Action Bronson and the Value of Branding in the Digital Age
Action Bronson recently finished hosting the first season of his online food show, F---, That’s Delicious, in which he travels the world rapping, trying new foods, cooking, talking to interesting everyday people, playing basketball, hanging with celebrities like Mike Ditka and Riff Raff -- and generally doing whatever we wants.
Action was a respected gourmet chef in New York before he decided to pursue rapping, so the online space that combines his main interests with his infectious personality made all kinds of sense and enjoys a respectively sized audience, the most-watched episodes nearing a million views on YouTube.
In the age of unhampered access to music, establishing yourself as a likable personality is nearly as important as coming out of the studio with great songs.
This is all important because Action is a fine example of a relevant point: In the age of unhampered access to almost all music at almost all times, establishing yourself as a likable personality is nearly as important as coming out of the studio with high quality audio and then combining those things on stage.
Action Bronson is a gigantic personality and he is capable of getting by on fact alone. Even if you're not into his music, Action Bronson as a brand is spectacularly appealing: He's a big, fluffy sweetheart who isn't opposed to the occasional smoke and can also rap his ass off. Live, he's an animal: Just in the past month, he threw a fan off a stage, passed out poutine at South by Southwest and took a mid-song bathroom break while continuing to rap from inside a porta-potty.
Action is so engaging that he's interesting while urinating.
The marriage of these aspects is why Action's major label debut, Mr. Wonderful, was one of the most anticipated albums of March, a month that also saw new releases from Kendrick Lamar, Earl Sweatshirt, Death Grips, Sufjan Stevens, Tobias Jesso Jr., Death Cab for Cutie, Laura Marling, Madonna, Modest Mouse ... just about everybody.
Mr. Wonderful is a perfect reflection of Action himself: He doesn’t let his hip-hop get in the way of his cooking, and in the same way, the record doesn’t let rapping get in the way of music, an offense far too many rappers are guilty of. Modern hip-hop is arguably the most instrumentally adventurous genre in popular music today, but unlike Action, so many rappers are too hubristic and pre-occupied with their own voices to let the instrumentals show their muscle.
What’s more impressive than the variety within Mr. Wonderful is how the tracks influenced by disparate sources cohere with each other. “Actin’ Crazy” and “Easy Rider” are sons of psychedelia, “City Boy Blues” is cut from the cloth of Carlos Santana’s Mexican blues rock and “Terry” and “The Rising” borrow heavily from old-school R&B. There’s so much going on but it all fits together, comforting like a mosaic quilt made by your grandmother -- with fewer floral graphics but as much love in every stitch.

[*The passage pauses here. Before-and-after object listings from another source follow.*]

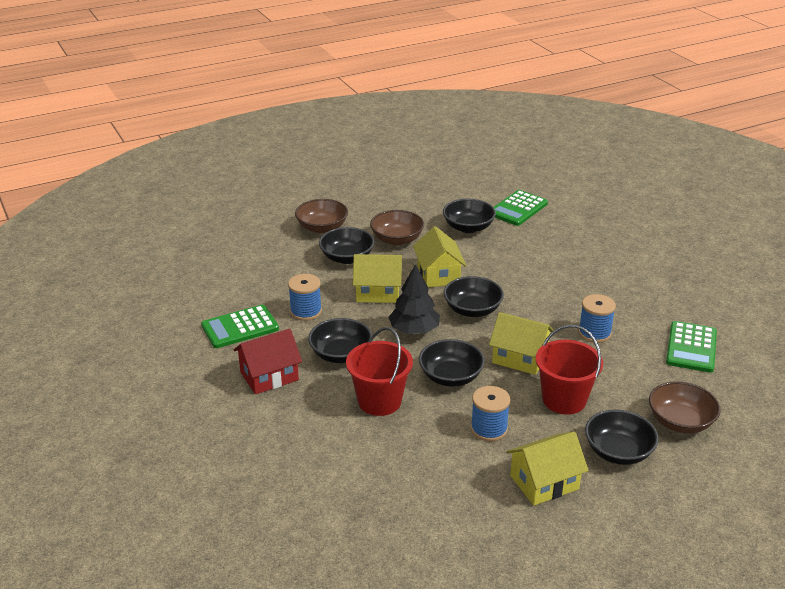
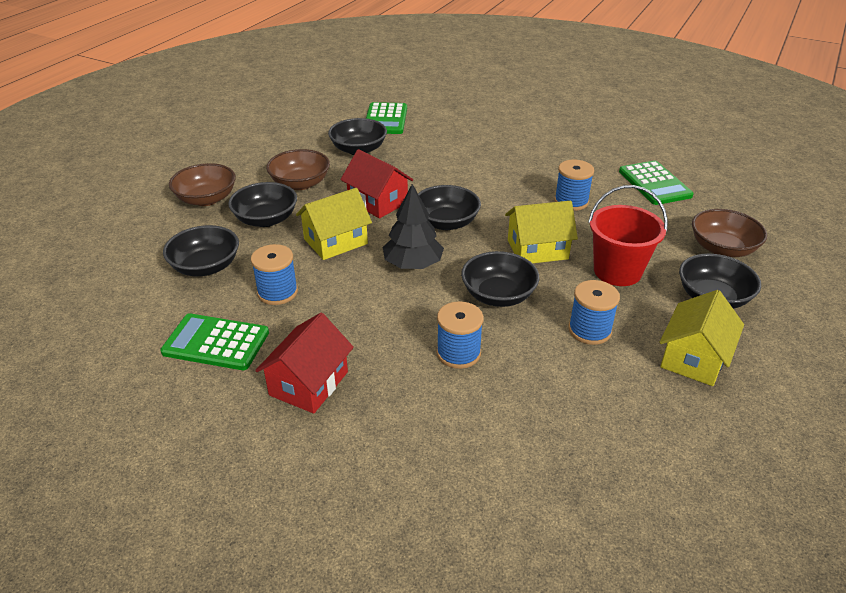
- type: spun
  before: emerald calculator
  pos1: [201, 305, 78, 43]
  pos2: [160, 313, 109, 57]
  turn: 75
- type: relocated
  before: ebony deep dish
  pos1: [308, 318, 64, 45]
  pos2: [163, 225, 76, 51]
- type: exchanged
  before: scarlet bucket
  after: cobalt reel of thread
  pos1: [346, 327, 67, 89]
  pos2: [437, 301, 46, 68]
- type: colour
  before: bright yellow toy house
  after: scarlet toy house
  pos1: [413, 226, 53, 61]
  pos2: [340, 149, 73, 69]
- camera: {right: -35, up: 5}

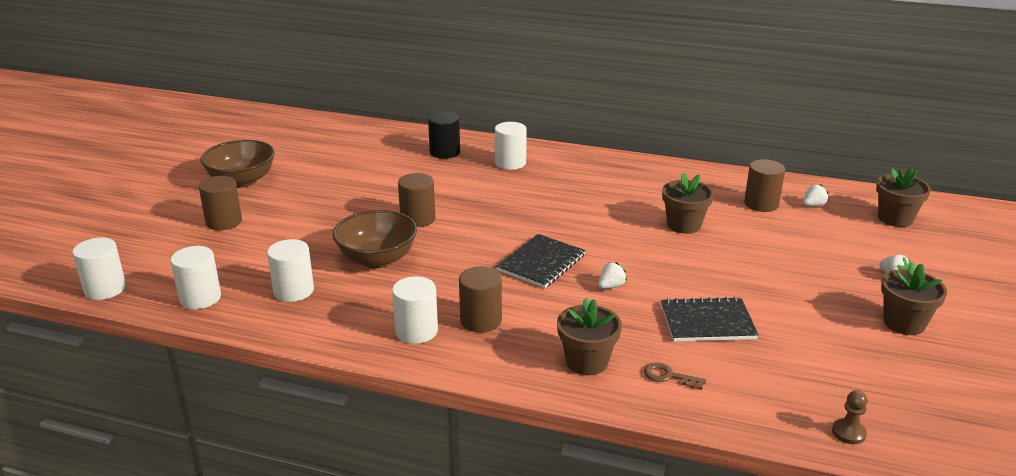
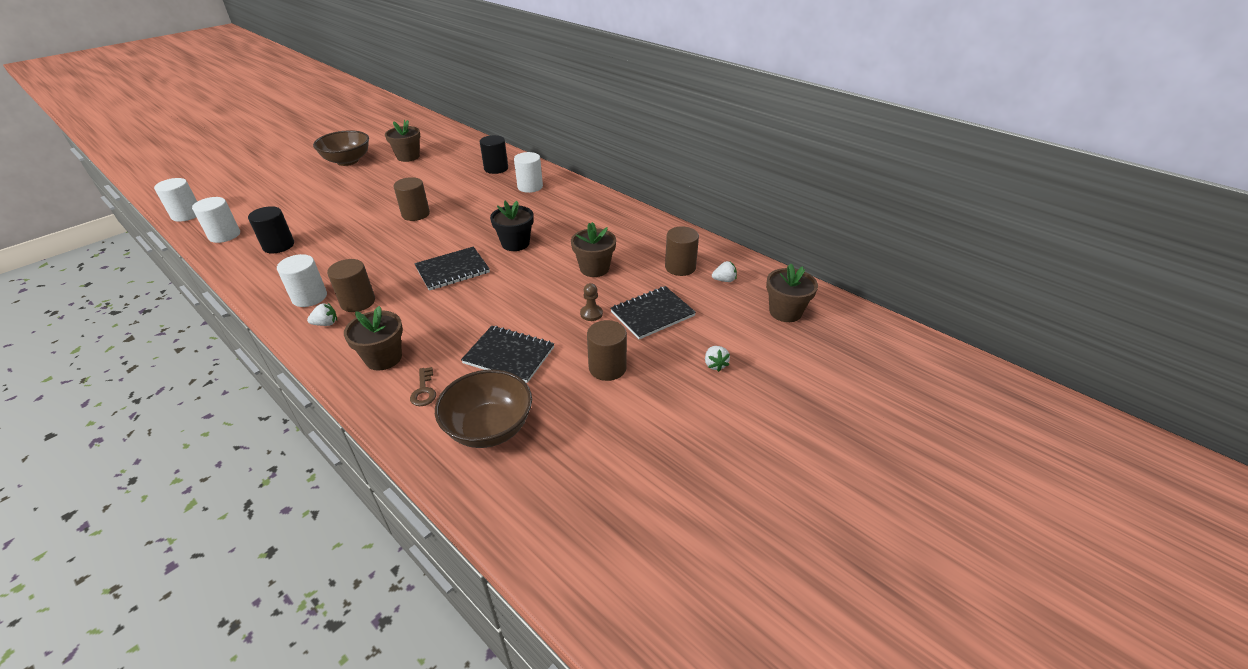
- type: relocated
  before: brown solid cylinder
  pos1: [199, 176, 43, 54]
  pos2: [587, 320, 40, 61]
- type: colour
  before: pure white solid cylinder
  after: ebony solid cylinder
  pos1: [267, 239, 47, 63]
  pos2: [248, 206, 46, 47]
- type: relocated
  before: brown deep dish
  pos1: [333, 210, 84, 58]
  pos2: [435, 370, 97, 78]
- type: relocated
  before: pure white toy strawberry
  pos1: [598, 262, 29, 27]
  pos2: [307, 303, 30, 23]
- type: spun
  before: brown key
  pos1: [644, 362, 62, 28]
  pos2: [410, 367, 26, 39]
  turn: -150
- type: relocated
  before: brown chess pawn
  pos1: [832, 390, 36, 54]
  pos2: [580, 283, 23, 38]
- type: relocated
  before: brown plant pot
  pos1: [881, 262, 66, 73]
  pos2: [385, 120, 35, 42]
- type: appeared
  after: ebony plant pot
  pos2: [490, 201, 44, 50]
- type: appeared
  after: ebony notebook
  pos2: [610, 286, 86, 53]
- camera: {right: 25, up: 10}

Vocals are at the forefront more often than not, but the complexity, variety and listenability of the backing tracks give them their own legs to stand on. This all goes not to detract from Action’s abilities as a rapper, because his flow and lyricism are both on point, spitting rhymes that alternate from meaningful and seemingly devoid of a meaning entirely, often in the same verse.
“Uh, all I do is eat oysters / And speak six languages in three voices,” he raps on “Actin’ Crazy.” He raps about food, although the latter verse likely isn’t true; it’s lyrical acrobatics because, well, it’s fun.
“You ain’t gotta worry ‘bout a thing, I got it covered / Why you think I'm out here actin’ crazy,” he continues in the song’s hook. He’s acting crazy because when people have so many musical options, having a compelling brand is important, so Action putting his wild, lovable personality on display is vital, and he knows that.
Mr. Wonderful also has an ideal amount of guest spots, enough to spice it up, not too much where the spices overwhelm and you forget what you’re eating. Big Body Bes -- who F---, That’s Delicious viewers will recognize -- and Chauncy Sherod lend a hand, but it’s Chance the Rapper who brings it hardest in “Baby Blue,” with the most innocently maniacal verse of all time, in which he lists what he hopes happens to a girl who has wronged him.
“I hope there’s always snow in your driveway / I hope you never get off Fridays / And you work at a Friday’s that's always busy on Fridays,” he raps.
It’s all good fun and goes to show that it’s personality that’ll make Action Bronson stand above the pack. Building a mini media empire is a good move, because Action could get by on any part of it alone. Branding is important and it has gotten Action Bronson to where he’s at, but the depth of the music is what resonates most, providing a hook to his addicting personality.
That's why he's out here actin' crazy.